The various ashrams of the Varnasrama system are designed to facilitate ones service. So in this manner we may understand what role a person’s varna plays in the leadership process.
Although in our movement we do not have a good history of the Grhastha Ashram it is however, still the most understood and properly situated ashram. The Brahmacari and Brahmacarni ashram is a stepping stone for the other ashrams and so is also well understood. The Sannyasi and Varnaprastha ashrams are the most influential ashrams of the varnashrama system and therefore require more consideration in the leadership process. It is these two ashrams that provide the necessary leadership and support for the other ashrams.
In order to affect proper leadership we must look in to all the above points in greater detail. Our understanding of what a leader is must change. We must also change. Change is why we are in this movement. We must at first understand our material consciousness and learn how to know our inner nature or psycho-physical make up. Then be honest enough to see where we will be both more able to make real spiritual progress as well as be best placed in Srila Prabhupada’s movement in order to be the best we can. Therefore we must:
- Be courageous and look with sincerity into our own hearts and try and obtain the strength in order to see where our attachments are in relationship to:
- Securing Respect from others
- Fame and Admiration
- Perceived or desired abilities
- See that a leader is not necessarily a popular figure. They are someone who is given the position due to their innate qualities of leadership as described above.

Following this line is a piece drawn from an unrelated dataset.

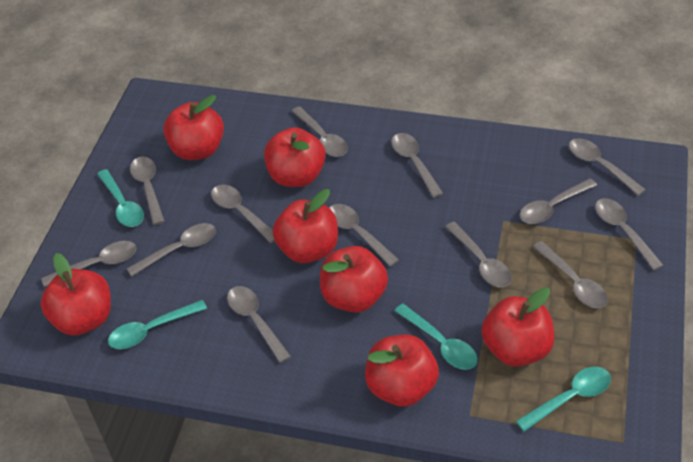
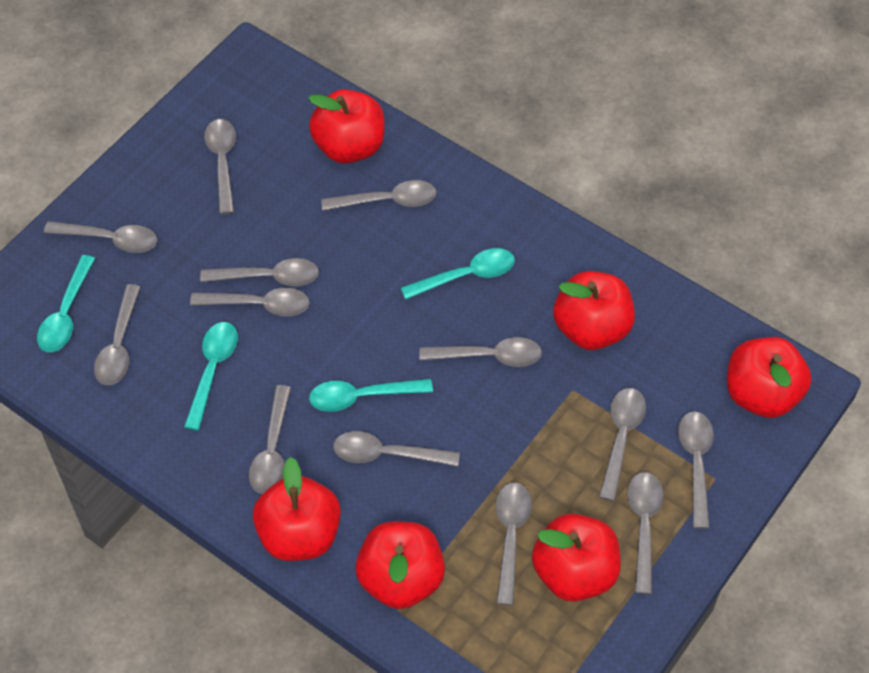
red apple: 7 -> 6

- See that, we are properly situated within our correct varna and ashram.
- See that, we are at the very least attempting to be motivated out of love and sincerity.
- See that we are trying to learn and/or are acquiring and applying not only our own knowledge (gained through Sastra) and power, but also the knowledge, power and motivation of others…
…If we can say with reasonable honesty that we are properly situated (albeit untrained) then we will be able to effectively lead others in fulfilling Srila Prabhupada’s mission.
Vrndavana, 27th Feb, 2003.
Seven Habits of Highly Defective People
- Denial – They refuse or cannot see that there is a problem with either themselves or what they are doing.
- Blame (Scape-goating) – They externalise the responsibility for problems and therefore blame others instead of trying to improve their own shortcomings.
- Silence – They put up a wall of silence in order to distance themselves from accountability for their inactions or actions.
- Deflection- They ‘focus’ attention away from the problem and onto some other activity or person in order to not be held accountable. Or they deflect the problem to someone else in order not to have to deal with it.
- Sophistry – They use pseudo rationalizations in order to bluff their way out of facing the real problem. Or they make excuses.
- Sob Storying- They claim to be a martyr by proclaiming that they are forced and therefore reluctant to take on the role that they are ‘acting’ in.
- Force – They use force and coercion in order to achieve compliancy.
Seven Habits of Highly Effective People
- Truthfulness – They have the courage and integrity to admit that they are wrong.
- Responsibility – They take responsibility for their position and any subsequent problems that arise.
- Communication – They communicate with others in order to better deal with duties, responsibilities and problems.
- Focus – They focus their attention on trying to solve problems and endeavour for improvement.
- Wisdom- They attempt to learn from past experience or utilise the knowledge and skills of others to deal with their duties, responsibilities and problems.
- Acceptance – They accept their role and position and therefore use it towards the betterment of others. They also accept the service of others in the application of their duties.
- Empowerment- they use love, trust and affection in order to develop healthy relationships with others in order to properly lead them.